Eh bien, une assurance fonctionne avec la cotisation des clients tout simplement. Ceux-ci y déposent à priori, périodiquement des sommes qui forment une masse d’argent à partir de laquelle, les agents de cette assurance puiseront leurs frais de fonctionnement, mais également une réserve pour aléas, utilisable en cas de sinistre survenant auprès d’un client, en tablant sur le fait que la probabilité correspondante sera faible.

Compte tenu de cela, les assurances devraient beaucoup faire preuve de diligence, pour réparer les sinistres des clients concernés. Cependant, il est difficile d’être satisfait quand on est confronté à un pareil cas. Il est donc temps que ces assurances revoient leur stratégie pour mieux répondre aux besoins pour lesquels on a institué leur existence, en rendant obligatoire une souscription à leurs prestations.

Ce caractère obligatoire, qui fait qu’on cherche à ne pas avoir affaire aux agents de police ou de gendarmerie chargé du contrôle de la circulation routière, ne devrait guère constituer une source d’argent facile. Et ceci est renforcé par le fait que quand on quitte une assurance sans y avoir commis un quelconque sinistre, on le fait les mains vides, sans aucune ristourne, si ce n’est une baisse de cotisation appelée bonus, sans importance significative, et dont on peut bénéficier, à l’état de client actif.

Il serait donc bon que ces assurances sachent qu’elles ont des obligations assez nombreuses que beaucoup ignorent, mais qui sont effectives. Il conviendrait qu’elles s’acquittent d’un devoir d’intervention donnant satisfaction à leurs clients, pour mériter qu’on leur confie des sommes d’argent importantes. Par ailleurs, au lieu de se contenter d’arguments pour payer le moins possible en cas de sinistre, ne feraient-elles pas mieux de s’investir pour qu’il y ait le moins de sinistres possibles.

En effet, il serait tout à fait normal qu’un cabinet d’assurance se lève pour alerter les autorités étatiques sur une dégradation de la route pouvant entraîner un accident, ou sur une mauvaise signalisation routière. Mieux, une assurance pourrait même aller jusqu’à proposer des signalisations routières dans un endroit jugé opportun, et donner son avis sur la qualité de la sécurité routière, que ce soit sur une route en projet, ou une route existante.

Peut être que si ce rôle était joué, on verrait moins de routes dégradées, et moins d’accidents.

Il conviendrait donc qu’elles fassent preuve de compréhension et par conséquent de diligence.

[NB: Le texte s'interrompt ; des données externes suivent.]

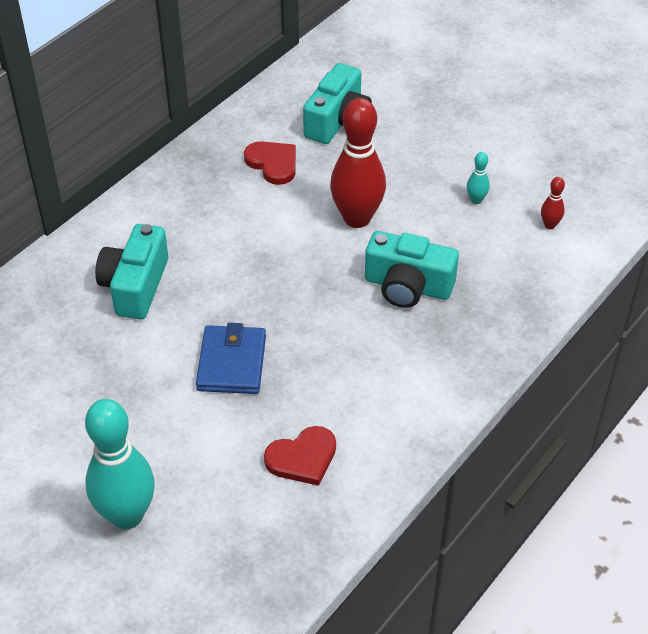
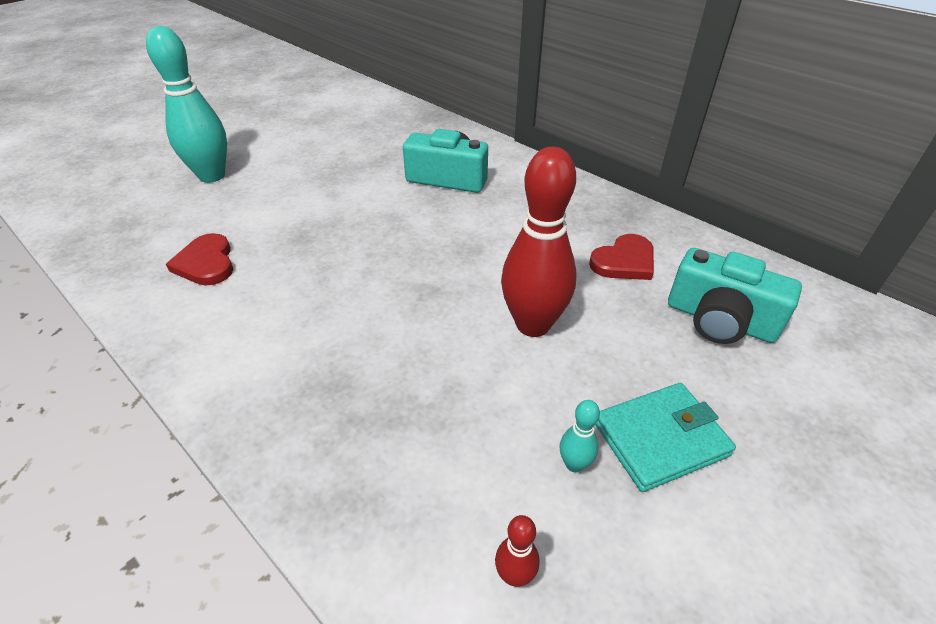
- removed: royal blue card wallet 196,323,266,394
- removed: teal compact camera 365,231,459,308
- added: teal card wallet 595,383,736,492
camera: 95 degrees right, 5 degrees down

En effet, elles ne devraient pas ignorer que le rôle d’assurance peut être joué par les automobilistes eux-mêmes, qui peuvent s’organiser en mutuelle pour disposer d’une réserve leur permettant de s’acquitter de cette tâche.

Dans ce cas, s’il n’y a pas de sinistre, leur réserve s’enrichit et reste leur propriété. Ils peuvent, à la longue, se doter d’un capital suffisant pour leur permettre :

  • De disposer de garages pour les dégâts matériels
  • D’hôpitaux pour les soins nécessaires aux accidentés
  • De moyens d’intervention rapides en cas d’accident, comme des ambulances héliportées et autres.

Ils pourront ainsi s’organiser pour être en relation avec la météo pour alerter sur les routes pouvant être source de danger, et saisir les autorités étatiques en cas de besoin.

Une assurance doit vraisemblablement veiller sur la sécurité de ses abonnés avant, pendant et après un éventuel sinistre.